As for the extremism inspired by some of Evola’s ideas, one article here speaks of obscure “collective influences.” Someone examining current cultural and intellectual trends “would find falsifications and one-sided interpretations that cannot be considered as chance . . . The examination of so-called public opinion from this point of view would bring to light things that people today are far from suspecting.”
This passage alludes to what René Guénon, the foremost thinker of Traditionalism, called “counterinitiatic” forces—those that are not merely unconscious or irrational, but actively opposed to tradition and initiation.
Actually, extreme right-wing movements seem to present instances of these very “counterinitiatic” forces. Instead of pursuing the ideals espoused in this work—which are noble ones, whether or not one entirely agrees with their formulation—they have distorted these ideas into the usual dreary fanaticism. That they mouth Traditionalist lingo is likely the result of the very “falsifications and one-sided interpretations” that the UR authors warn against.
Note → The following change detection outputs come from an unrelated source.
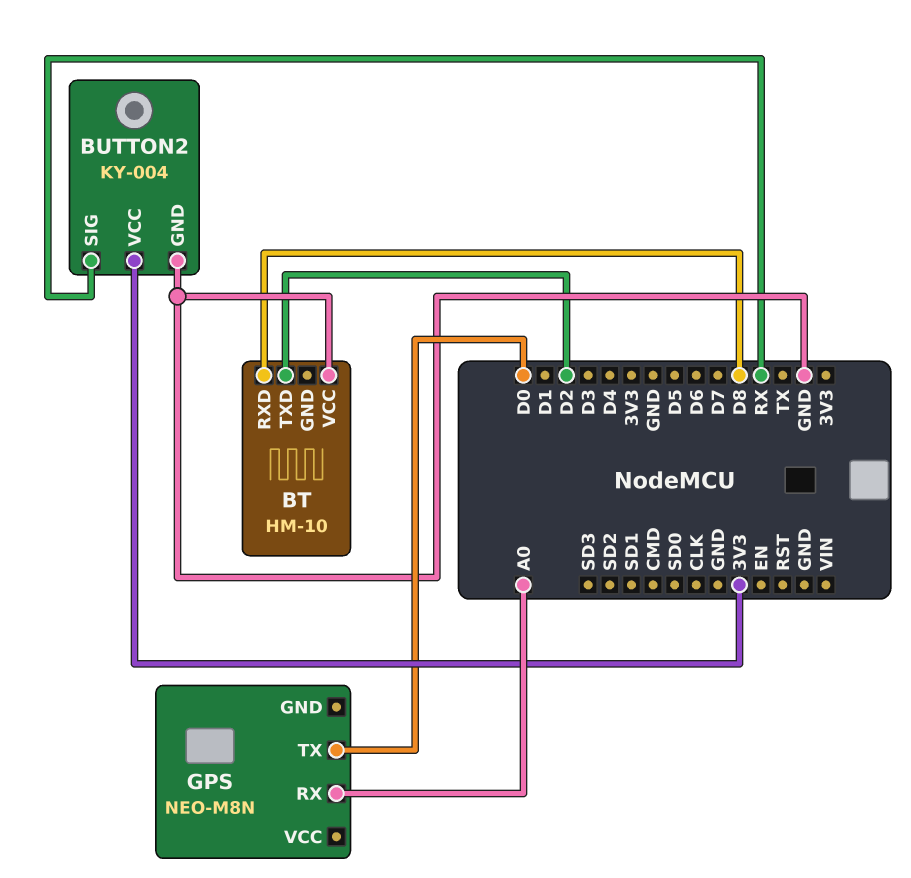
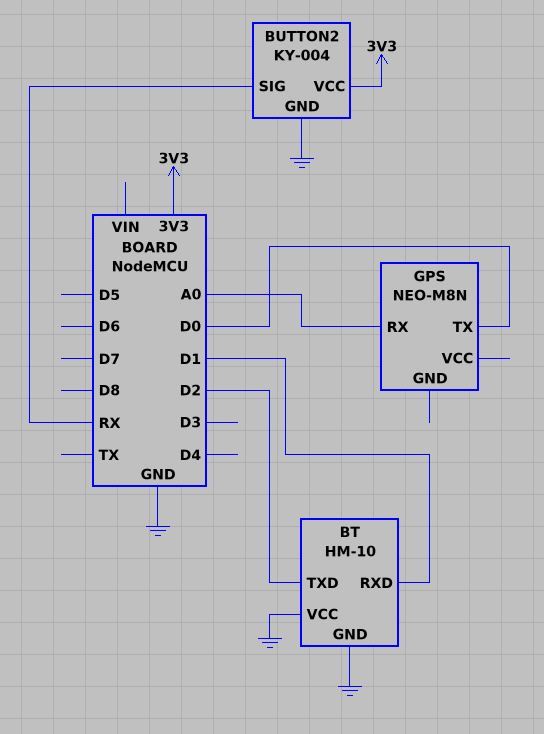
BT pin GND: none -> GND
BT pin RXD: D8 -> D1

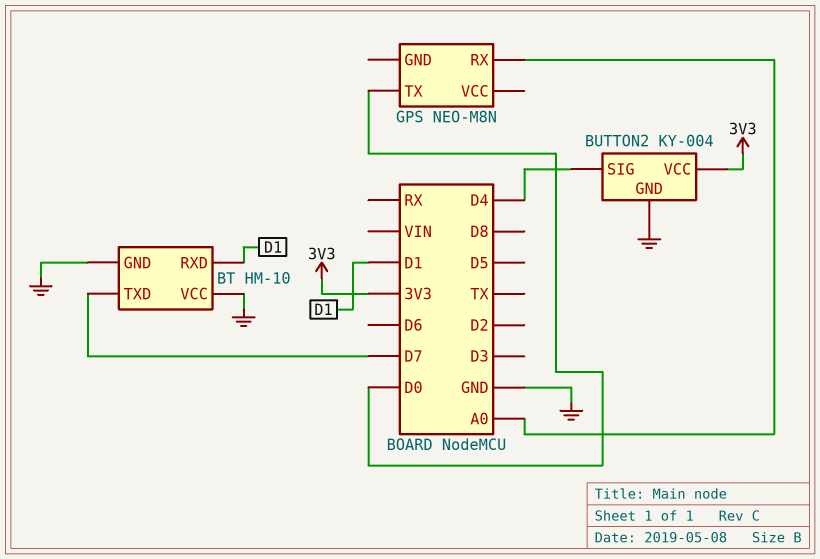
BT pin TXD: D2 -> D7
BUTTON2 pin SIG: RX -> D4

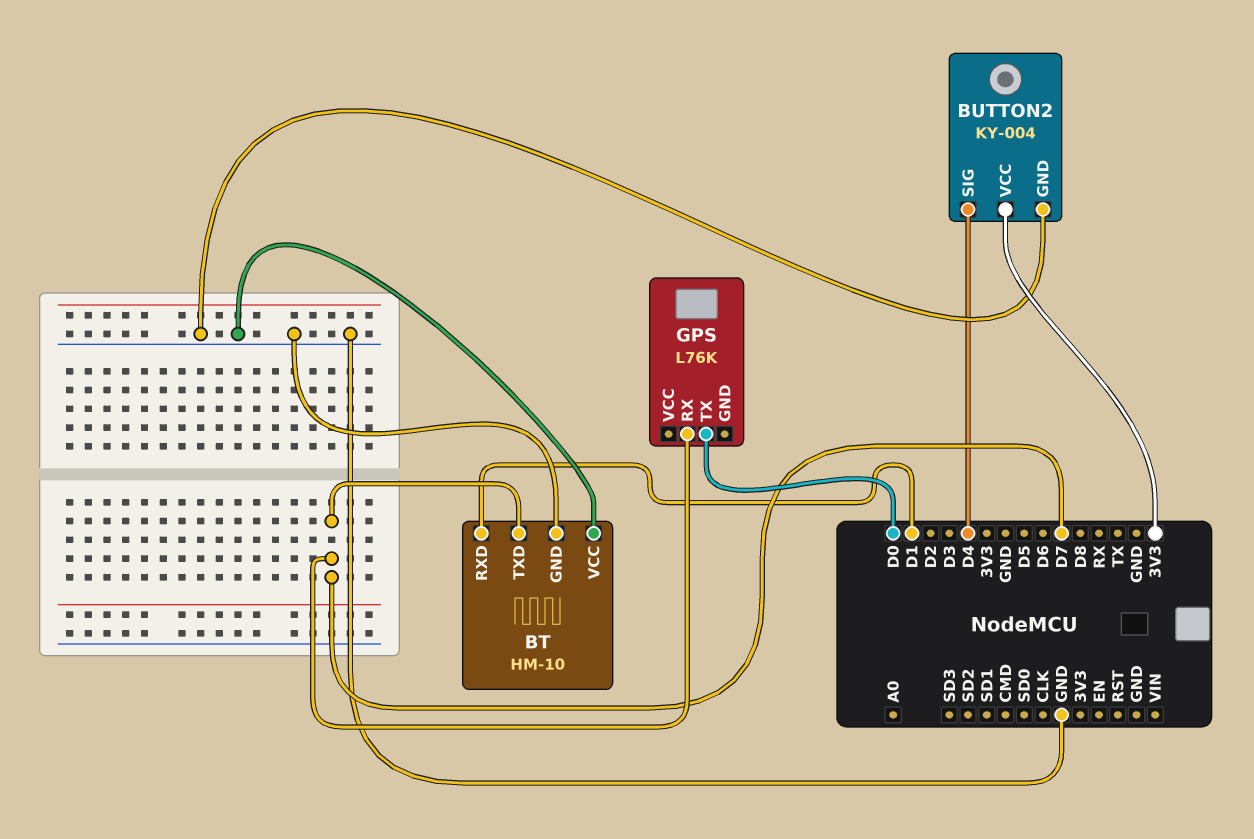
GPS: NEO-M8N -> L76K
GPS pin RX: A0 -> D7

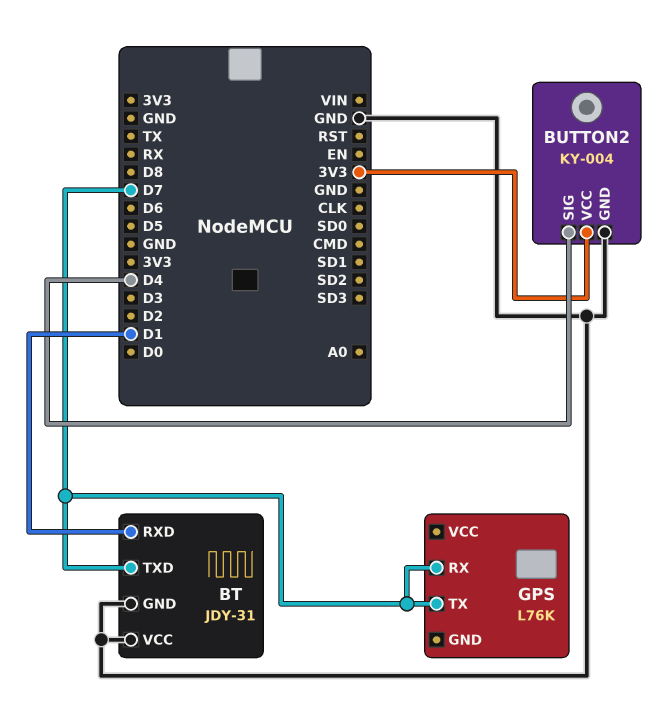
BT: HM-10 -> JDY-31
GPS pin TX: D0 -> D7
In short, a reader can benefit from this work without having to sign on to extremist politics. Of course this requires discernment and discrimination—but these are necessary anyway.
This translation, by esoteric scholar Joscelyn Godwin, is able and deft and provides brief but helpful annotations to obscure points. One would, however, have liked to have at least a one-page introduction to the UR group in this volume, if only for readers who may not have the explanatory material in the first two to hand. The index is, unfortunately, perfunctory.
In any event, the three volumes in this series give the English-speaking world access to a major landmark of twentieth-century European esotericism. This collection will repay any efforts to explore its dense and compendious material.